Quando os anjos aparecem

Talvez pelo fato do Natal não me comover mais - vista a demanda desenfreada de consumo que a sociedade tem nesta época, face a quase nenhuma reflexão do que o Natal verdadeiramente significa - Deus ou qualquer força boa do além me colocou diante dos olhos uma cena pra chorar de emoção. Eu esperava cautelosamente a fila do passe (espécie de reza que há perto da minha casa) quando adentrou na pequena sala uma mãe com sua filha, nitidamente com algum tipo de doença. Não gosto da palavra doença, portanto já a substituo de imediato por "especial", pois foi assim que a própria mãe a descreveu ao pedir-nos se poderia ser a primeira da fila a tomar o "passe", devido sua filha ser "especial". Na hora consentimos, obviamente, afinal diferença alguma faria em questão de tempo, mas faria toda a diferença no gesto. E creio que na vida, tudo começa por um gesto. Uma atitude correta perante a vida e aos acontecimentos é também uma espécie de passe, é também purificar-se, embora fique claro que muita gente sequer consegue associar uma coisa a outra. E quando digo purificar, não digo com sentido cristão-castrador-religioso, mas no sentido de exercer a bondade perante a vida, mais do que dizer que é bom, precisamos agir desta maneira.

Esperávamos e a menina especial (chamo-a antecipadamente de especial pois o adjetivo faz jus a mesma - não apenas pela sua deficiência, mas pelo que narro à seguir) foi sentar-se numa cadeira. Uma senhorinha que entrega as fichas para a fila do passe chateou-se pois a menina foi sentar-se num banco aonde ela não queria ninguém sentado. Essa senhorinha é mesmo assim, todas senhorinhas aliás são assim, cada dia estão com um humor diferente e nem é maldade, é pra serem notadas. A menina prontamente entrou na sala maior aonde todos nós aguardávamos em bancos simples de madeira, visivelmente chateada e resmungando baixo, até que sua mãe disse: - Não liga minha filha, essa senhora as vezes é chata. E hoje ela está chata.

A menina, falando baixo, disse: Mãe, ela que fique com sua chatice, eu sou especial, ela tem que entender isso, eu sou especial!

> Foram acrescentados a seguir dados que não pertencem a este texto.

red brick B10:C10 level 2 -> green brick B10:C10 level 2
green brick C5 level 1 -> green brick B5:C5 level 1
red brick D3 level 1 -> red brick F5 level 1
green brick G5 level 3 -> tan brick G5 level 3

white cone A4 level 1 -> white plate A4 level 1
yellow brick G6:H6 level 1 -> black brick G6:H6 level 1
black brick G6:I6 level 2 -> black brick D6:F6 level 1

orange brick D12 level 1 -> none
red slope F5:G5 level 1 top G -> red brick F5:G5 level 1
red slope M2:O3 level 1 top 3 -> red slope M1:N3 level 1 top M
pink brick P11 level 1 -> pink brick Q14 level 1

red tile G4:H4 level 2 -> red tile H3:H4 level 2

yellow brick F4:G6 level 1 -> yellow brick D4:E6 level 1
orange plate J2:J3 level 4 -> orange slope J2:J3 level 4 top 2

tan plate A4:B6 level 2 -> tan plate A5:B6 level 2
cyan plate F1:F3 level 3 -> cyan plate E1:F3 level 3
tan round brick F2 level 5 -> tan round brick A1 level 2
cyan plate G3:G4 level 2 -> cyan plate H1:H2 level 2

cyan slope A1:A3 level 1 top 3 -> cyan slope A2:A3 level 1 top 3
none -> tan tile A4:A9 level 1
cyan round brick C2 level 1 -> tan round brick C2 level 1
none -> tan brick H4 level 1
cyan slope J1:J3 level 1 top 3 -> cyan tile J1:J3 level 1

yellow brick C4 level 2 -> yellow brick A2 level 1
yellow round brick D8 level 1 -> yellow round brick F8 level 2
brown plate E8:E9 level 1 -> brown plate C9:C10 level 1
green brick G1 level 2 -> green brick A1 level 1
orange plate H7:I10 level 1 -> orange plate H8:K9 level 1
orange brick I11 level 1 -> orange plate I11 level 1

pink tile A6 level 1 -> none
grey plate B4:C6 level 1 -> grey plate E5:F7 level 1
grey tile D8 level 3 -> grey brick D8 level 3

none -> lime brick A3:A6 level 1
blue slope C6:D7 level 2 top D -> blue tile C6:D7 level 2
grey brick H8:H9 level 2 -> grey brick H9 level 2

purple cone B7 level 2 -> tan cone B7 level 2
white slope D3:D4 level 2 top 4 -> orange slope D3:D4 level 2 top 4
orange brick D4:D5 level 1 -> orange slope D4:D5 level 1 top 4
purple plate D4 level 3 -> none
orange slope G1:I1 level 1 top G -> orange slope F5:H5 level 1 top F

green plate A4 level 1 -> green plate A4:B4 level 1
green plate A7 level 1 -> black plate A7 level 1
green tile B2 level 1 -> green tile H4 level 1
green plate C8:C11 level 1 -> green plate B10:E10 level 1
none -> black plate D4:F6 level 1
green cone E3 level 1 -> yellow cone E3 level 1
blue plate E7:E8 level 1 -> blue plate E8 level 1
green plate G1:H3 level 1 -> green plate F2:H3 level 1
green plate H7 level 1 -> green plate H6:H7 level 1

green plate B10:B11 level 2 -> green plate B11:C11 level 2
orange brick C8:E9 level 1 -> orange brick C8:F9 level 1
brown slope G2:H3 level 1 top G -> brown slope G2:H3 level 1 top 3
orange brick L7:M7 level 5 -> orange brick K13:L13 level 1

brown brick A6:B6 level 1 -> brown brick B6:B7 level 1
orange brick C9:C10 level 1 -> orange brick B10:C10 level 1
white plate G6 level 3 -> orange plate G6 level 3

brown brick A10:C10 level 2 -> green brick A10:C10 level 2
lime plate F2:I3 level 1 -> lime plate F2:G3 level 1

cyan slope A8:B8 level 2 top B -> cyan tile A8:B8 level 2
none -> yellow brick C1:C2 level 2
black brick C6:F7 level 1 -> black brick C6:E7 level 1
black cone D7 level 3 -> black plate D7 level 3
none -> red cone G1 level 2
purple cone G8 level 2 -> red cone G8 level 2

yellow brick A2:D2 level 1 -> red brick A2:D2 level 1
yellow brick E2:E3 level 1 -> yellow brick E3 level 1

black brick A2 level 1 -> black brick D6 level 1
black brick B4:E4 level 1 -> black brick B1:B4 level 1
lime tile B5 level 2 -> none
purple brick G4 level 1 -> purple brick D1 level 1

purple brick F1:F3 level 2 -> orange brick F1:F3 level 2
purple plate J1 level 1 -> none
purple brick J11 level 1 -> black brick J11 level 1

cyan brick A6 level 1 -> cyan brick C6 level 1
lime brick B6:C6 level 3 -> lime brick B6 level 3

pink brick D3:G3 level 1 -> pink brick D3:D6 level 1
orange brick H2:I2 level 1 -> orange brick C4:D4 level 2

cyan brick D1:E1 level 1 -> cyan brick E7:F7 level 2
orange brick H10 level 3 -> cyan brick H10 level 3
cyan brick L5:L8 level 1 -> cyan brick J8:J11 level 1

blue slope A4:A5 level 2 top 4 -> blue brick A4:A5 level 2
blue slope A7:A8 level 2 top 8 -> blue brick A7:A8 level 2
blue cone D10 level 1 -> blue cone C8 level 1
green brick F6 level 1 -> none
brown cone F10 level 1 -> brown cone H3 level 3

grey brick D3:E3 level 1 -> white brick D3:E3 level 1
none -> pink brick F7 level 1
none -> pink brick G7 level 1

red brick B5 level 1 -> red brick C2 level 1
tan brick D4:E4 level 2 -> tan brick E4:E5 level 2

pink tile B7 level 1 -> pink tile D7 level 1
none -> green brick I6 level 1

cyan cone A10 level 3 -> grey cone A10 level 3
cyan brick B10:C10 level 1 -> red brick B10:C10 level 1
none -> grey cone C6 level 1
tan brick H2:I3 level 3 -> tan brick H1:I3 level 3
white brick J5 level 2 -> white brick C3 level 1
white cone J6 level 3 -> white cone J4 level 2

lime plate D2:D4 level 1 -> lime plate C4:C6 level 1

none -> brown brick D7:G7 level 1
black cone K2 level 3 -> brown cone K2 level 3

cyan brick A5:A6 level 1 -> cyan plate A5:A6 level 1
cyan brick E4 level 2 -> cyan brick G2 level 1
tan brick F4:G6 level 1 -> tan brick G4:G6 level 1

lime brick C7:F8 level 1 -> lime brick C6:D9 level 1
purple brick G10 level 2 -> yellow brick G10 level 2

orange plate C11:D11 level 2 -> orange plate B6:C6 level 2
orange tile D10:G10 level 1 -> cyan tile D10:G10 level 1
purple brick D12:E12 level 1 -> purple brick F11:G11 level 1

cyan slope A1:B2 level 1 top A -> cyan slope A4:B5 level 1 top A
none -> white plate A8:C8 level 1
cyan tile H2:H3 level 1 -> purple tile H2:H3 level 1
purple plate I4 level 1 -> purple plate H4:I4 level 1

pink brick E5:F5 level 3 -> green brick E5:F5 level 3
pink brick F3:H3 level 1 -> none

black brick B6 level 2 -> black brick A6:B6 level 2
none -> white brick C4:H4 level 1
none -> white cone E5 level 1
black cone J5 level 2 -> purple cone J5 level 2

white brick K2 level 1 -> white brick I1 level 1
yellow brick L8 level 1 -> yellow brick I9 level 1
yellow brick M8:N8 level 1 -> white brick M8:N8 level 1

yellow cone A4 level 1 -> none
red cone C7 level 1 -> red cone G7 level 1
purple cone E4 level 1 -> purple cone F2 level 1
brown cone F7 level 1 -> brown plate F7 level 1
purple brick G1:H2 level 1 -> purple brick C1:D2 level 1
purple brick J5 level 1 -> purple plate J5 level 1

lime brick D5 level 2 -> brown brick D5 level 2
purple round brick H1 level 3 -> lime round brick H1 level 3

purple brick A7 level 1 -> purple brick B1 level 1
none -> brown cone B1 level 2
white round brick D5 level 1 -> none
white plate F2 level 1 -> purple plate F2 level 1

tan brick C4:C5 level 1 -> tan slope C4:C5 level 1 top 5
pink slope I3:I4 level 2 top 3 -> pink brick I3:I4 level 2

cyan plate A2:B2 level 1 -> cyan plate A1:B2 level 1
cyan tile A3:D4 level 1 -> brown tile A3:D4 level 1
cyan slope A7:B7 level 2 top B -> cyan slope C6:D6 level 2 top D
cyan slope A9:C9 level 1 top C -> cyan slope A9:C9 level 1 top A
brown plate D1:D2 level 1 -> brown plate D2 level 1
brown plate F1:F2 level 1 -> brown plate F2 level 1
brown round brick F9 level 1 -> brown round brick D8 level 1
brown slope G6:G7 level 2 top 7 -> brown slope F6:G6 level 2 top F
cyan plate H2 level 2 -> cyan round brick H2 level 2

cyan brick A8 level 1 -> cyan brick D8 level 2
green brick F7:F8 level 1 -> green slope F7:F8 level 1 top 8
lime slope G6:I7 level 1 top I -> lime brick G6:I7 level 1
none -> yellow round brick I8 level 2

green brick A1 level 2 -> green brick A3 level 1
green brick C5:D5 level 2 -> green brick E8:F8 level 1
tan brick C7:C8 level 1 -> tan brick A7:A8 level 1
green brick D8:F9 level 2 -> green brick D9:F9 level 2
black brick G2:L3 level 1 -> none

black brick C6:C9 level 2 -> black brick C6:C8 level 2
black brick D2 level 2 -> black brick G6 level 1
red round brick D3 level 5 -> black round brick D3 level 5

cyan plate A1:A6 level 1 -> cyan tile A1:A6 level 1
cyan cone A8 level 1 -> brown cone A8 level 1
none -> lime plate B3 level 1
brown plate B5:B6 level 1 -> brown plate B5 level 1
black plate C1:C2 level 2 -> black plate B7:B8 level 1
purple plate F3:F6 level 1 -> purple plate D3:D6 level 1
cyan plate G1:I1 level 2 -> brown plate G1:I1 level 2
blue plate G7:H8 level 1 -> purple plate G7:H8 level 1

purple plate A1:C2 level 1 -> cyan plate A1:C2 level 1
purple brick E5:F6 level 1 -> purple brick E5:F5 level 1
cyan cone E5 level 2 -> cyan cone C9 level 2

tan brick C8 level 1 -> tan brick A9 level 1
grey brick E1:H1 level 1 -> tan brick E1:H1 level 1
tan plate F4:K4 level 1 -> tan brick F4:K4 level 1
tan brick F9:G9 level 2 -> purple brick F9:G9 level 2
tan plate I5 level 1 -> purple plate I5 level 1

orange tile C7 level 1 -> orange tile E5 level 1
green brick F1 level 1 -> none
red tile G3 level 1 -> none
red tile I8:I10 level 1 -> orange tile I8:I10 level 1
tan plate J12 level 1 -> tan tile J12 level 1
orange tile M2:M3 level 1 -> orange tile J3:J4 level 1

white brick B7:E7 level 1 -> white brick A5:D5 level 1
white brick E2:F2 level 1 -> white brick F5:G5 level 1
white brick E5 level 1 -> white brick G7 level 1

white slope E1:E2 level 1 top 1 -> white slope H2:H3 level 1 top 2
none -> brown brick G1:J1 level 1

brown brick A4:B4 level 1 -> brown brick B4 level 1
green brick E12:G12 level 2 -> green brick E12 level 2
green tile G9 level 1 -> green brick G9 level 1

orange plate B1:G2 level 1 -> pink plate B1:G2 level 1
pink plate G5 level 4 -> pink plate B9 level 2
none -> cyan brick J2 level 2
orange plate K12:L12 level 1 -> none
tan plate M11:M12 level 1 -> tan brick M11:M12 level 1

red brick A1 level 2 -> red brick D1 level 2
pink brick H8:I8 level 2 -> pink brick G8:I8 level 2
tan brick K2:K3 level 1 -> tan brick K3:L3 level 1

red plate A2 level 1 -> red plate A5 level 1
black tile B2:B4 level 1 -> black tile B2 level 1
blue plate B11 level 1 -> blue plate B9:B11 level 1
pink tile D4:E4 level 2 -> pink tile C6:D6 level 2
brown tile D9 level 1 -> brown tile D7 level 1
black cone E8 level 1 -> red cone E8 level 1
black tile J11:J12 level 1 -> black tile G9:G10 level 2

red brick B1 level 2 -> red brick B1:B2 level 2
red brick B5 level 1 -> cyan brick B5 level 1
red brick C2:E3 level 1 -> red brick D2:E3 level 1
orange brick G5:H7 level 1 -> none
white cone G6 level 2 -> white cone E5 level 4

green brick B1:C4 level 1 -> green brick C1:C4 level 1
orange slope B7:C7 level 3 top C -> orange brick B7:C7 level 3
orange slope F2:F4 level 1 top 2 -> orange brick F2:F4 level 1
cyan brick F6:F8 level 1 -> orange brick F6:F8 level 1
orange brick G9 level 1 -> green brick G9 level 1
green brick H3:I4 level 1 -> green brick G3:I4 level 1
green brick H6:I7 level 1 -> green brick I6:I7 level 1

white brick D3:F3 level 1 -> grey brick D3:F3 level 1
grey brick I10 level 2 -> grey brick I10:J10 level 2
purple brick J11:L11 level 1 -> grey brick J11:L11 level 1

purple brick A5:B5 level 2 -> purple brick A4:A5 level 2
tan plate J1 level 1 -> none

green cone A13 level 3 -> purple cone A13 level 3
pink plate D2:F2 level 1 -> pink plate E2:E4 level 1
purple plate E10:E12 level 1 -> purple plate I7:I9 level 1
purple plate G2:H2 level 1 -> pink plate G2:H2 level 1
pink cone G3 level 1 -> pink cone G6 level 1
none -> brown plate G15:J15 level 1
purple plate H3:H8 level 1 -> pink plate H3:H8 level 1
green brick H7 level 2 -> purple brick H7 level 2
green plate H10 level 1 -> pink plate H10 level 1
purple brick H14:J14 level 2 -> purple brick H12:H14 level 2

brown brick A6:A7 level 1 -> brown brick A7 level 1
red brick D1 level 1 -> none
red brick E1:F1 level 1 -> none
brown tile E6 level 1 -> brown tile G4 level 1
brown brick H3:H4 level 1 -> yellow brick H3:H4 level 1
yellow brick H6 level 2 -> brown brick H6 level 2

No fundo, nas nossas vidas, precisamos deixar pra lá mesmo essas pessoas chatas com suas chatices (sejam jovens ou velhas, não importa) e tocarmos em frente. No fundo, nas nossas vidas, somos todos especiais. A menina abriu meu coração pro óbvio, eu que tenho sofrido a falta de amor dos outros, e me colocou lágrimas nos olhos. Não devemos ficar sofrendo pela chatice alheia, essa chatice mentirosa e hipócrita, chatice demagoga que morde e assopra, chatice que diz que ama e logo depois quer te deixar e logo depois quer te pedir desculpas, que é pra ter mais uma chance de te magoar e magoar os outros. Chatos, todos chatos num mundo aonde ser especial perdeu o sentido...

Logo após comentar a chatice, a menina disse eufórica para a mãe que viu o Papai Noel no Shopping Botafogo e que foi conversar com ele. Disse-lhe que não queria roupas, que queria outra coisa (e essa outra coisa a menina não mencionou verbalmente). Imaginei - que mente tola a minha - que ela tenha pedido pra ficar boa! Mas ela já é boa, ela é a síntese da bondade e da pureza e mais uma vez meus olhos marejaram.

Ao fim, ela disse pra mãe: Ele me disse mãe, que tenho que enviar uma cartinha pra ele... Como faz mãe? A gente entrega a ele lá no Shopping Botafogo? Eu não entendi mãe...

A mãe, comovida mas visivelmente contendo a emoção disse: - Não sei minha filha, não sei...

Depois entrei para tomar meu passe e nem precisava pois a bondade da menina purificou-me de imediato. De repente era Natal, de repente a gente acredita na vida de novo. Não acredita mãe?